Investors hold on to German debt as Turkey questions linger

* German, French yields hover near one-month lows

* Turkey currency crisis raises questions over emerging markets

* Investors look to Jackson Hole meeting of central bankers

* Euro zone periphery govt bond yields

By Abhinav Ramnarayan

LONDON, Aug 20 (Reuters) - German government bond yields hovered near one-month lows on Monday as investors held on to one of the safest assets in the world given the uncertainty around Turkey’s currency crisis and what implications it may have for other emerging markets.

Stock markets were on the frontfoot and the dollar fell ahead of trade talks between the United States and China, with investors increasingly optimistic that trade tensions between the world’s two largest economies would recede.

But with the Turkish Lira still looking vulnerable — it was down 0.6 percent at 6.06 per dollar in early trade — worries of contagion to other emerging markets kept the bid for high-grade euro zone bonds strong.

“The question this week is whether only Turkey is affected or central banks see any risk of the whole emerging market sector being affected,” said DZ Bank rates strategist Daniel Lenz.
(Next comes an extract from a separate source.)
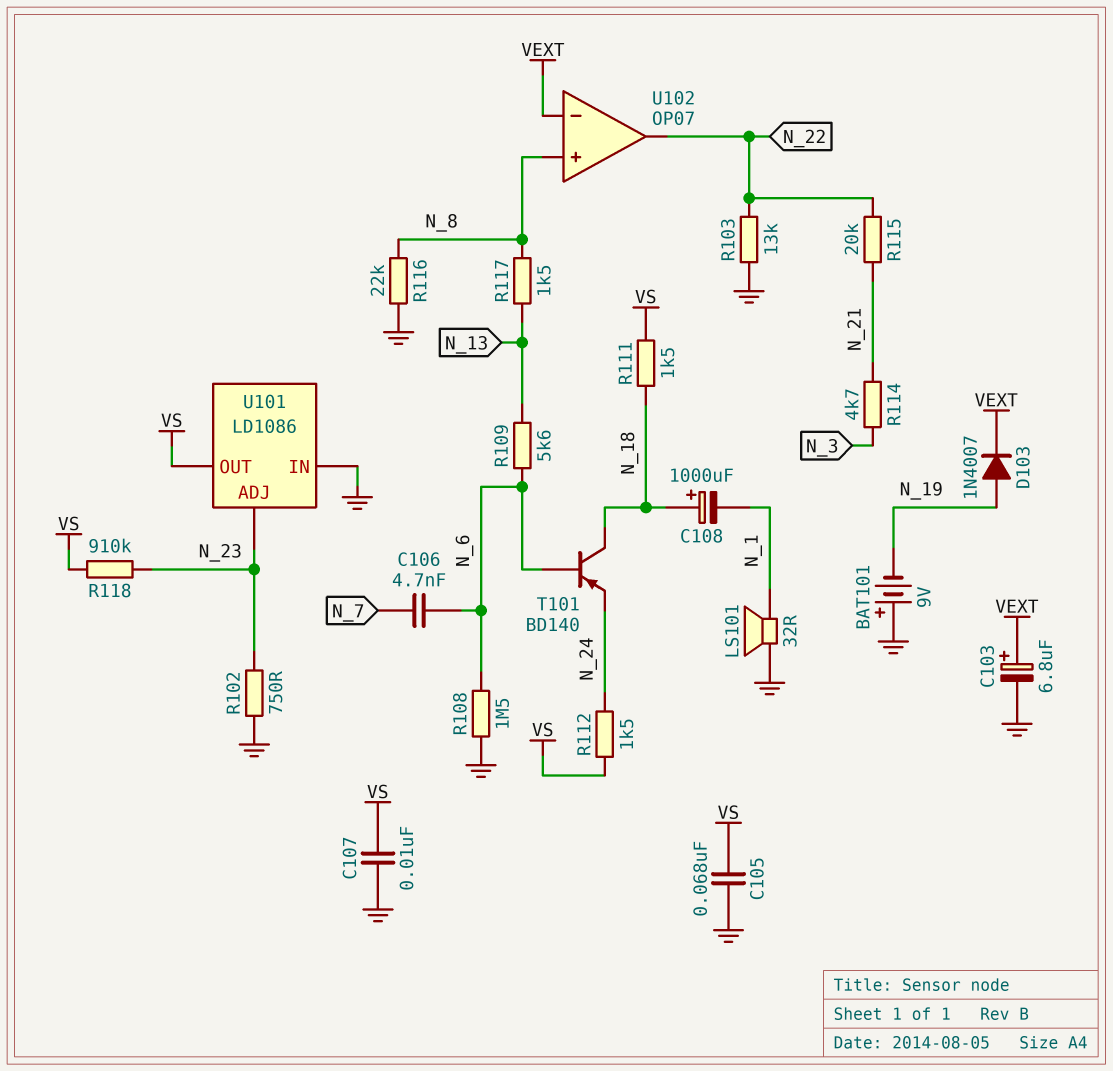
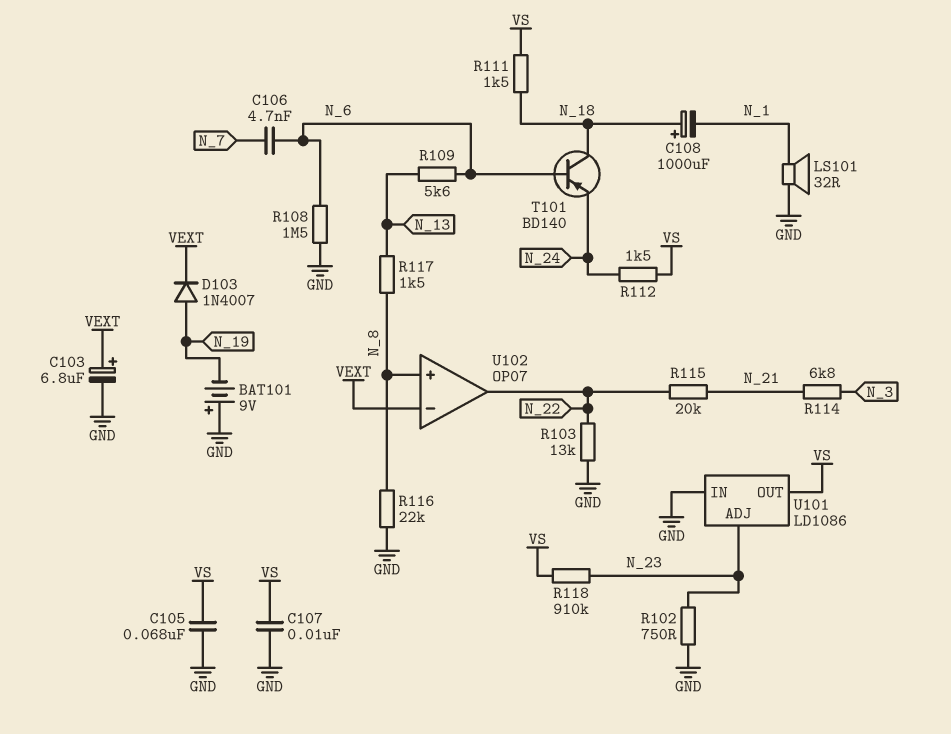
R114: 4.7k (N_3, N_21) -> 6.8k (N_3, N_21)

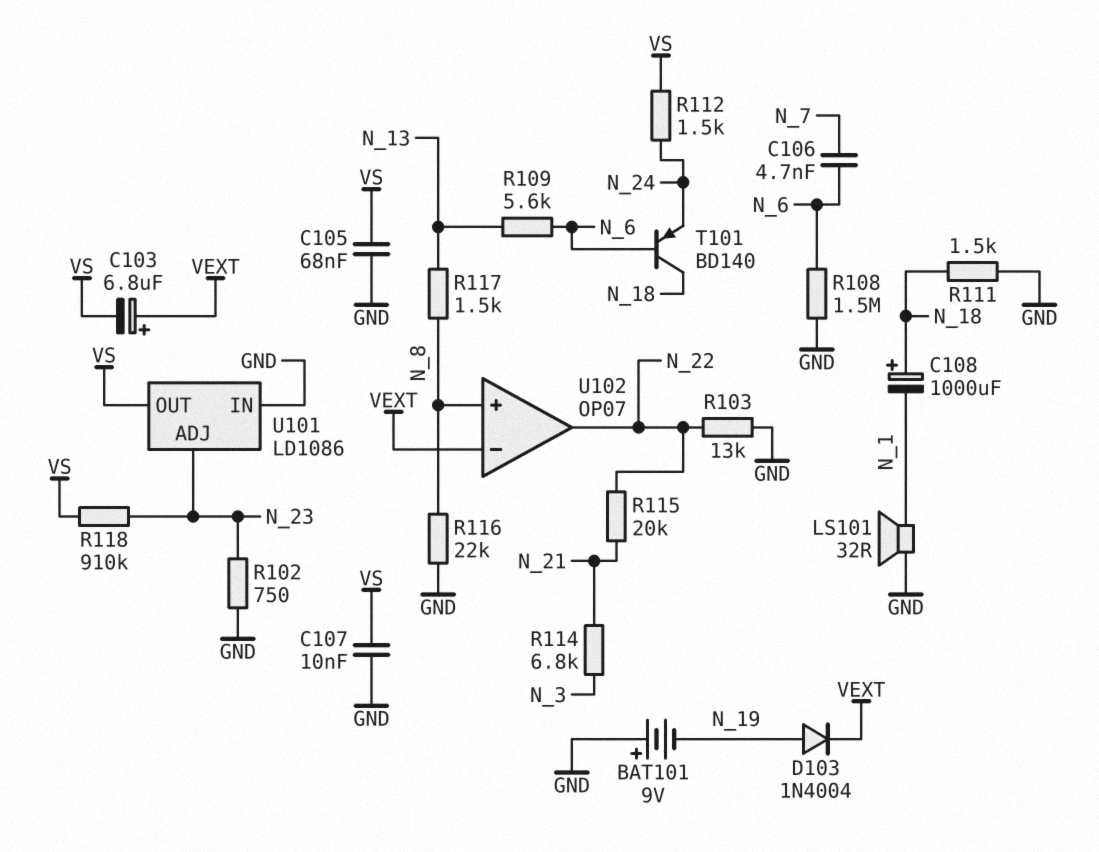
C103: 6.8uF (plus VEXT, minus GND) -> 6.8uF (plus VEXT, minus VS)
D103: diode 1N4007 (A N_19, K VEXT) -> diode 1N4004 (A N_19, K VEXT)
R111: 1.5k (N_18, VS) -> 1.5k (GND, N_18)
He pointed to weakness in South Africa’s Rand in recent weeks — the currency has fallen 11.2 percent against the dollar since the start of August — as one sign that there could be some contagion to other emerging markets.

“With Jackson Hole coming up, investors would be concerned about whether U.S. rates are to increase, this also can affect emerging markets badly,” he added, referring to the meeting of central bankers this Friday when U.S. Federal Reserve chief Jerome Powell is scheduled to speak.

Any sharp rise in U.S. rates could affect emerging market borrowing costs as investors looking for yield would likely switch to higher-yielding U.S. Treasuries, which are seen as safer than emerging market debt.

Germany’s 10-year government bond yield, the benchmark for the euro zone, was more or less flat at 0.305 percent, and still close to a one-month low of 0.287 percent hit late last week.

Other high-grade euro zone bond yields were also near recent lows. French 10-year borrowing costs for example, at 0.66 percent, were only shade off a four-week low of 0.653 percent hit on Friday.

Most lower-rated euro zone bonds have suffered in recent weeks as the Turkey crisis unfolded, including those issued by Greece.

But investors will keep an eye on how those bonds perform this week after the debt-laden nation officially exited its final, three-year bailout programme, agreed in August 2015 to help it cope with the continued fallout from a debt crisis.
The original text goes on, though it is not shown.